Homeland Security Secretary Janet Napolitano announced Friday that she would resign to head the University of California system, leaving President Obama to fill a Cabinet position that will be central to implementing a potential overhaul of the immigration system.
Senate Republicans, who have put up a strong fight over some of the president’s other top Cabinet picks this year, are likely to demand someone who promises toughness on border security — an issue many GOP lawmakers have named as their priority in the immigration talks.
One can only speculate at this point about whom Obama will tap, but here are some logical options for replacing Napolitano:
WITHIN THE ADMINISTRATION
W. Craig Fugate: He heads the Federal Emergency Management Agency and served in similar capacities for two Republican governors in Florida. The White House thinks highly of Fugate and has credited him with improving FEMA since Hurricane Katrina in 2005.

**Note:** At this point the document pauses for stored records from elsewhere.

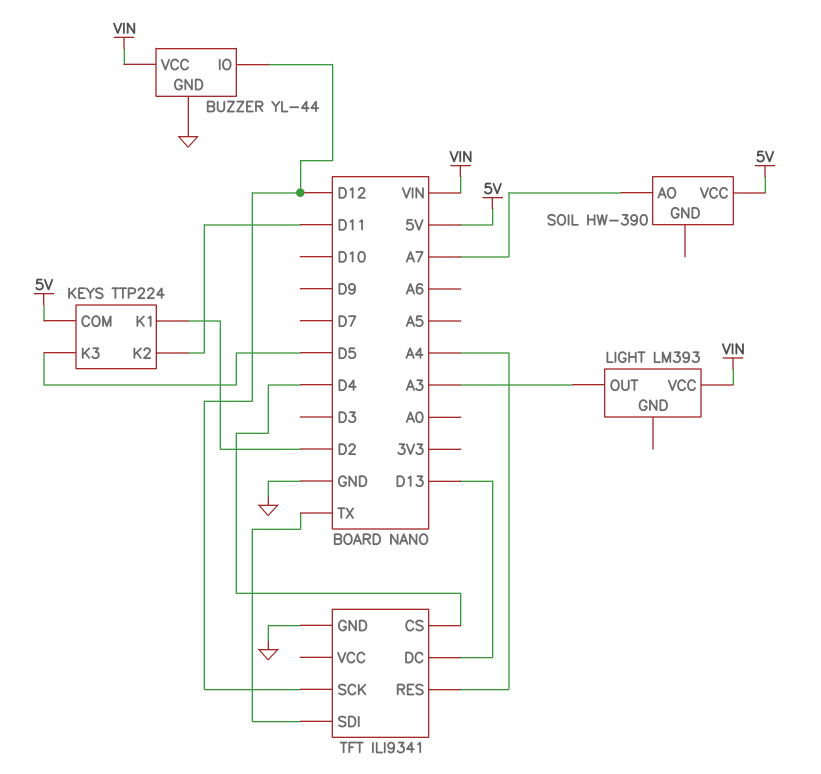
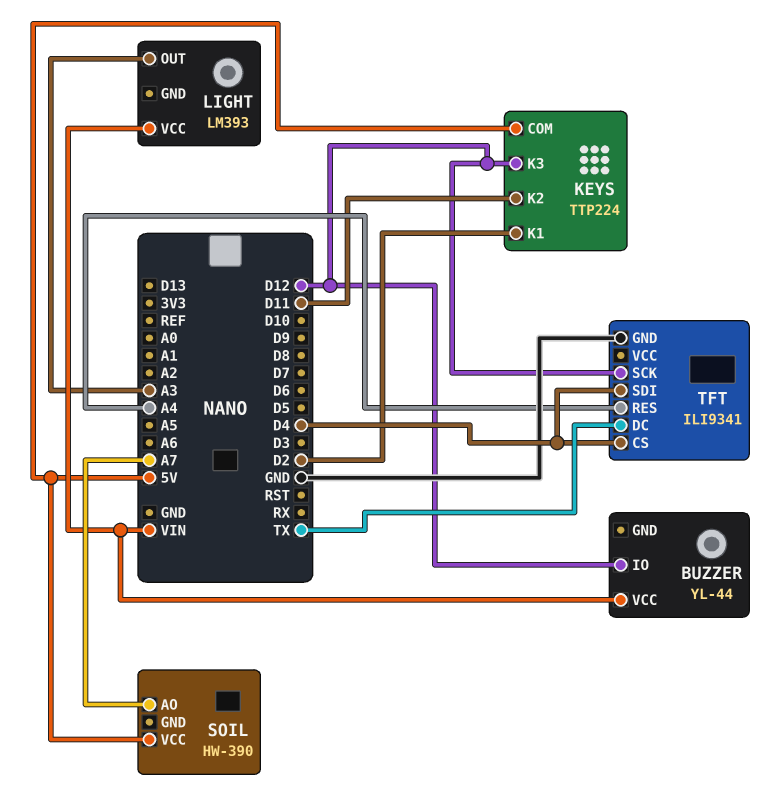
BUZZER pin GND: GND -> none
KEYS pin K3: D5 -> D12
TFT pin DC: D13 -> TX
TFT pin SDI: TX -> D4

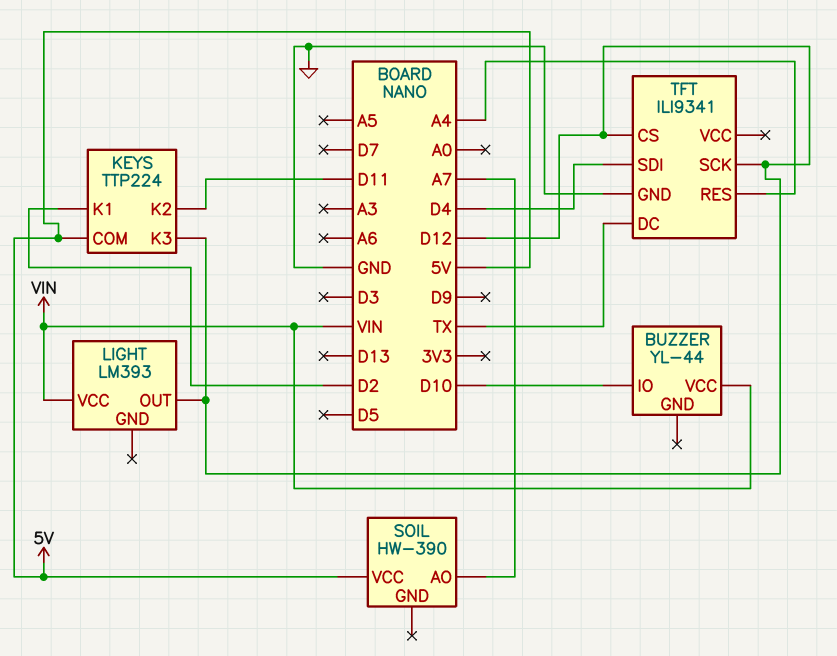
BUZZER pin IO: D12 -> D10
LIGHT pin OUT: A3 -> D12
TFT pin CS: D4 -> D12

John S. Pistole: Current administrator of the Transportation Security Administration and a former deputy director of the FBI. He has maintained good relations with Congress for the most part, but many lawmakers criticized his recent plan to allow small knives on board airplanes for the first time since the Sept. 11, 2001, terrorist attacks — a plan he has since abandoned.

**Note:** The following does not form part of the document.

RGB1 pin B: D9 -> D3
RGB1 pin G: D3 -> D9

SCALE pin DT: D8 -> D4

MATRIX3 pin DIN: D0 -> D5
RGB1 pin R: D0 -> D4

Rand Beers: Napolitano’s acting deputy, he is a career civil servant with more than 30 years of experience in Democratic and Republican administrations who is considered to be an expert on counterterrorism. He quit George W. Bush’s National Security Council five days before the start of the Iraq war in 2003, arguing that the conflict would harm the nation’s ability to fight al-Qaeda.
Alejandro Mayorkas: Recently nominated to become deputy secretary at DHS, he ran the department’s Citizenship and Immigration Services division. He was born in Cuba, meaning he would add a Hispanic member to Obama’s Cabinet if nominated and confirmed.
Richard Danzig: Former Navy secretary under President Bill Clinton and a member of Obama’s first-term transition team. He is known as a progressive pragmatist.
Thad W. Allen: A retired Coast Guard admiral who helped lead the federal response to the Gulf of Mexico oil spill in 2010. He was appointed to serve as commandant of the Coast Guard during the George W. Bush administration.
Raymond W. Kelly: Served during the past 11 years as New York City police commissioner, earning a national reputation for creating the first municipal counter-terrorism bureau. He turned down a chance to become FBI director during the Clinton administration but served as commissioner of the U.S. Customs Service from 1998 until 2001. Sen. Charles Schumer (D-N.Y.) has already recommended Kelly as a replacement for Napolitano.
Bill Bratton: Served as chief of police for the Boston, New York and Los Angeles police departments. The National Journal described him as an internationally renowned law-enforcement expert in a preview of potential second-term Cabinet picks.
For what it’s worth, the top Republican on the House Homeland Security Committee has expressed support for all of these outsider candidates to replace Napolitano.
“Any three of those coming in would gain a lot of respect from the House Republicans and could help us at a time when we’re trying to push this border security measure out of the House of Representatives,” said committee chairman Michael McCaul (R-Tex.) during an interview on Fox News Sunday.
The House does not vote on whether to confirm Cabinet picks, but an endorsement from someone like McCaul can be a sign that Senate Republicans would offer little resistance to a nomination.
Susan Collins: A moderate Maine Republican and ranking member of the Senate Homeland Security Committee, she knows the issues and would face virtually no opposition from GOP senators. She has a fairly positive relationship with Obama, having met him in person at the White House and voiced support for his first Supreme Court nominee, Justice Sonya Sotomayor.
Joe Lieberman: A former Connecticut senator who sided with Republicans on many national security issues, he spent most of his political career as a Democrat but ended it as an independent. He could make for a relatively uncontentious pick for members of both parties.